Environmental groups urge Missouri leaders to move toward clean energy. (Sierra Club)
Environmental groups urge Missouri leaders to move toward clean energy. (Sierra Club)
May 17, 2016

ST. LOUIS, Mo. - Missouri environmentalists call new federal rules from the Environmental Protection Agency a step in the right direction, but feel more needs to happen.

Last week the EPA finalized the rules, which are designed to cut methane leaks from new, modified and reconstructed sources.

The Sierra Club says the rules will save around $100 million worth of natural gas that would otherwise be wasted.

Retired St. Louis physician Dr. John Kissel says existing leaky natural gas plants are a public health hazard and methane contributes to climate change.

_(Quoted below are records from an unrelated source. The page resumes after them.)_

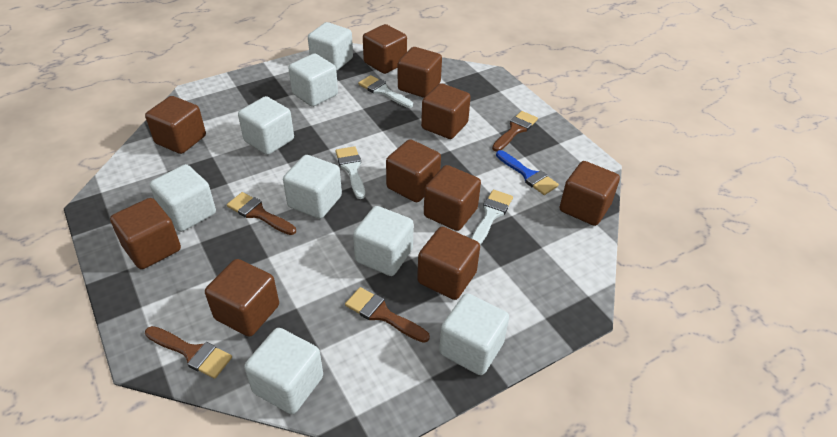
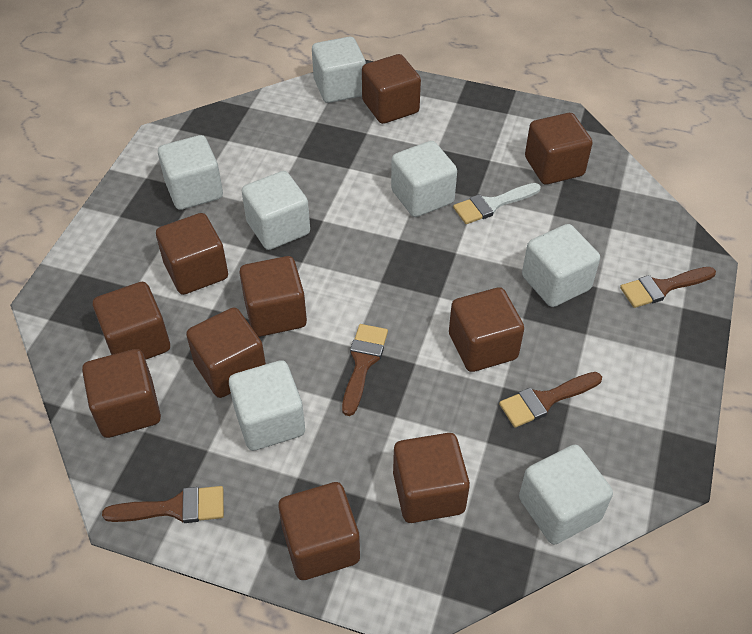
blue brush: 1 -> 0
white brush: 3 -> 1
white cube: 8 -> 7

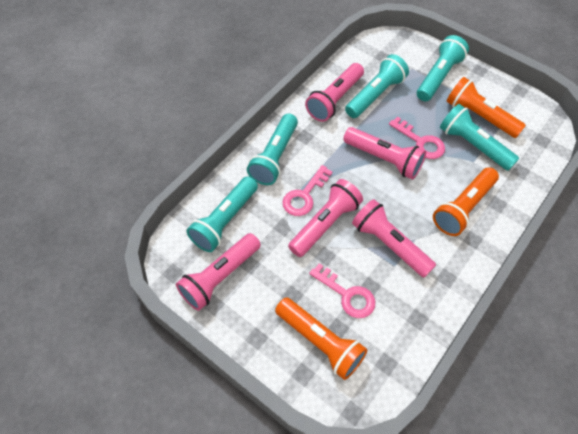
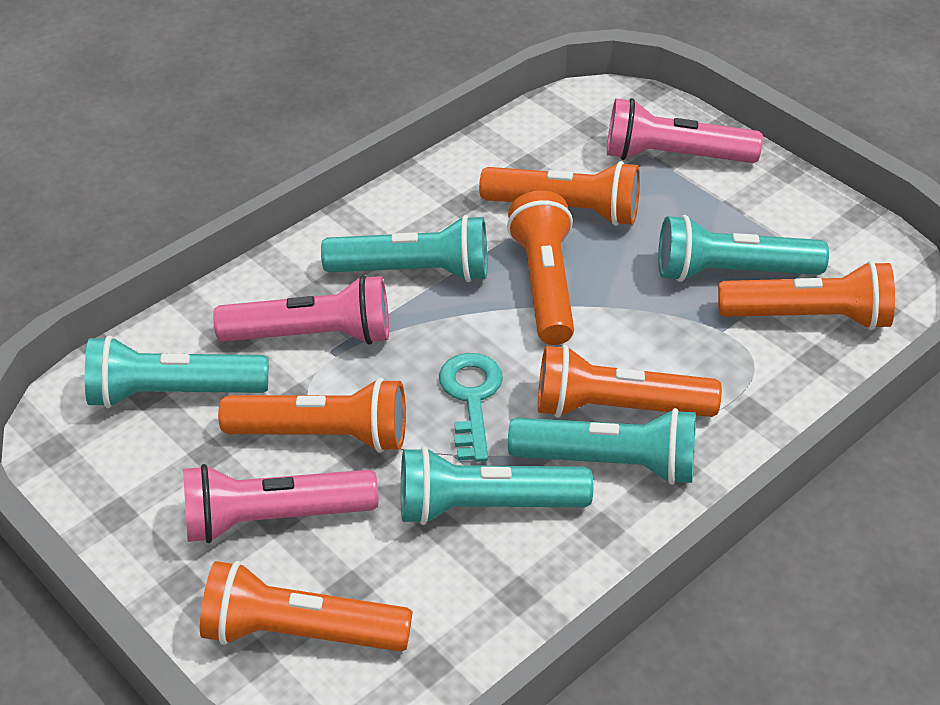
orange flashlight: 3 -> 6
pink flashlight: 5 -> 3
pink key: 3 -> 0
turquoise key: 0 -> 1

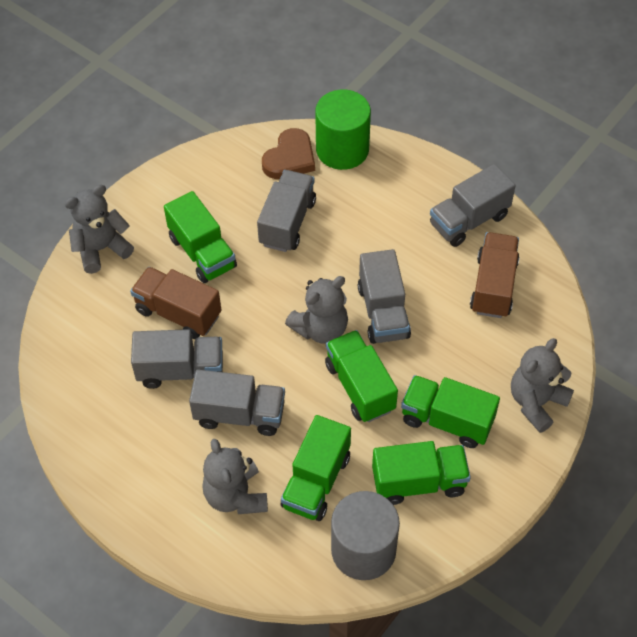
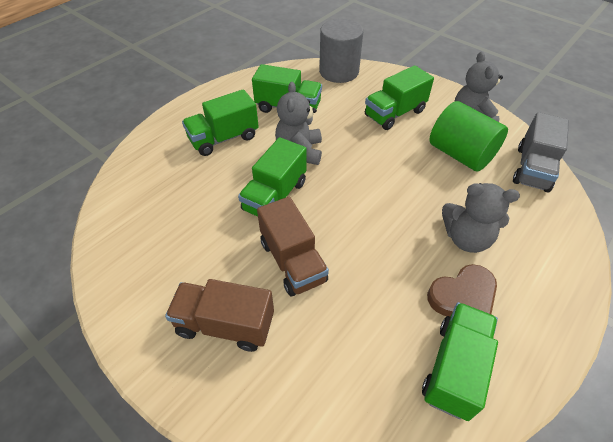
grey teddy bear: 4 -> 3
grey truck: 5 -> 1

He'd like to see utilities in Missouri focus on renewable energy instead of just switching from coal to natural gas.

"If it weren't for the EPA we'd be in real trouble because here in the state of Missouri the legislature, the executive branch, the Department of Natural Resources, nobody's really committed to protecting the health of the public," says Kissel. "So if it weren't for courts and the EPA, there would be no recourse right now."

Oil and gas producers say the new rules are unnecessary because the industry has already reduced methane leaks about 80 percent since 2005.

Bret Gustafson, an anthropology associate professor at Washington University, says utilities try to shift the focus away from natural gas leaks.

"It's not as easy to see air pollution, even though we breathe it in every day," says Gustafson. "So, the industry has done a lot of work to make cost the main question and make that very visible and has done a lot of work to hide the health problems."

Kissel rejects the utilities' claim that renewable energy isn't reliable.

"There are nations like Denmark, for example, that will be completely fossil-fuel free by the year 2025," Kissel says. "Our neighbors to the north in Iowa are generating 30 percent of their energy from wind and they're not having any reliability problems."

According to the EPA, the U.S. oil and gas industry released 9.8 million metric tons of methane in 2014, which is 34 percent higher than earlier estimates.

The Sierra Club says this methane has the same 20-year climate impact as running around 225 coal-fired power plants for a year, or driving 175 million cars.